Quanto mais leio
Luiz Pacheco, mais compreendo que ele, no meio de muita palha que escreveu, é,
talvez, o escritor português do século vinte que melhor consegue a beleza.
Especialmente porque a beleza das imagens criadas pelo Pacheco reluzem no meio
da tristeza e dureza da vida (da sua vida). Não é apenas a
da literatura (que nada tenho contra), a beleza que nasce do génio literário de quem a escreve. Esta é uma outra beleza, de outra ordem, de outra natureza, como se lê neste excerto de Uma Admirável Droga:
Ao nosso Z.Q. tinha morrido a mãe em Bucelas, na que é agora a Casa do Povo da vila.
(…)
Pela manhã cedo, Q. veio a Lisboa trazer algum dinheiro, pois tinha deixado a filha pequenita e a Emília se nenhum. Voltou, caiu em cima da cama, a criança ainda dormia no berço ao lado. Disse-lhe: “Morreu” (a minha Mãe). Guerreiro derrotado, amarfanhado mais que cansado.

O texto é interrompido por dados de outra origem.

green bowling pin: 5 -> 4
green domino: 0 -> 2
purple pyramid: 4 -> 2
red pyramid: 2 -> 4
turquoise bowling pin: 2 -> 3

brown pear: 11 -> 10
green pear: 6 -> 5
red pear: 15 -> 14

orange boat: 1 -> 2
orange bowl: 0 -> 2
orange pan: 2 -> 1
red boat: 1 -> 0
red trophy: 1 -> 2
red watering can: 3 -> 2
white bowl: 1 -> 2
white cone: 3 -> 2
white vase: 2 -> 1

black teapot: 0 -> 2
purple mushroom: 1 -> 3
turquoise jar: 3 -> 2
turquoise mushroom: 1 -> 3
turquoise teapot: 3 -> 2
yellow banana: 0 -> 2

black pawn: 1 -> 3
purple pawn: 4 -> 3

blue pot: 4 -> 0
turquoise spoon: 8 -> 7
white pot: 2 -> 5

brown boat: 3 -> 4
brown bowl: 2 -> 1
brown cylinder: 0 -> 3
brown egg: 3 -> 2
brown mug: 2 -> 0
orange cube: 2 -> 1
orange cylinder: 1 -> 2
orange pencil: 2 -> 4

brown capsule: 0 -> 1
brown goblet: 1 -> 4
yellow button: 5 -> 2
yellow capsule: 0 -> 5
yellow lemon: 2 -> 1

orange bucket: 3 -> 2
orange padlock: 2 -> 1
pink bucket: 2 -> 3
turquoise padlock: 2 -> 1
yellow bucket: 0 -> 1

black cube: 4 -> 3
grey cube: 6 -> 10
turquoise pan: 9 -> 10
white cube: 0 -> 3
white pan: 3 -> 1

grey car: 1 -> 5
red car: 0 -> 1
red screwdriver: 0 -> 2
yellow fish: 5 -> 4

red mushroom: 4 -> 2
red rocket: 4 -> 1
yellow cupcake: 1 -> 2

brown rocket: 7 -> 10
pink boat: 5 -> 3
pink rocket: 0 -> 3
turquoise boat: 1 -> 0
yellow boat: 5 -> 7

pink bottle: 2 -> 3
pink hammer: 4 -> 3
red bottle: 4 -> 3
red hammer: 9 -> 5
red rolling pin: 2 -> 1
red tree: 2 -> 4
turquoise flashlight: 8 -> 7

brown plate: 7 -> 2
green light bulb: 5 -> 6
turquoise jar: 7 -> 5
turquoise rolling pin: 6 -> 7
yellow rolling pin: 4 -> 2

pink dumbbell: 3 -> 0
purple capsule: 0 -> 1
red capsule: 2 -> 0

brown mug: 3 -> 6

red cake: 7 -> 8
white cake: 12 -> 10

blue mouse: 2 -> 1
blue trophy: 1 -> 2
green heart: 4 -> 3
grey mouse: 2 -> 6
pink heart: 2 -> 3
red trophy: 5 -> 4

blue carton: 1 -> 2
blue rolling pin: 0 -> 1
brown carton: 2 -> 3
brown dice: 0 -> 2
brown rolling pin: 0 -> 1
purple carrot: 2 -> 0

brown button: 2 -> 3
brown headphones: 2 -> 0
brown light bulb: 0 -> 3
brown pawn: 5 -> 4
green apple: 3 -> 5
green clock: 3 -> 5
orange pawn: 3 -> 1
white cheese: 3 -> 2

A Emília, nos seus 15 anos, não sabia que lhe dizer. Não tinha leituras, nunca vira no teatro ou cinema da sua aldeia lances melodramáticos para aquelas situações que pudesse ali refigurar. Olhava-o compungida. Flor da terra, só o seu amor por ele, o desgosto de o ver assim, a podiam impulsionar, sabia que ele gostava (já tentara sem conseguir) que ela beijasse e chupasse a pilinha. Lembrou-se de súbito. Sem palavras, o Q. de olhos fechados, levantou a roupa da cama, desapertou o cinto, puxou as calças para baixo, curvou-se, beijou o caralho encolhido, e mais e mais. Ela a olhar espantada. E devagarinho, chupou, lambeu, beijou, na maior piedade, sem sensualidade carnal, só boca calada a transmitir a tristeza, consolo, um companheirismo, coragem para enfrentar a Morte. A Emília não saberia dizer tanto. Fazia. O Z.Q. ficou com uma grande admiração, consideração, paixão casta por ela. Esteve um bocado naquilo, até que, sem desejo a agarrou e já percebendo tudo, identificando o gesto, a puxou para cima, para o seu lado e choraram ambos, as caras encostadas um ao outro. Vencidos mas amantes. Bichos tão puros e tão frágeis. Tão calhados um para o outro.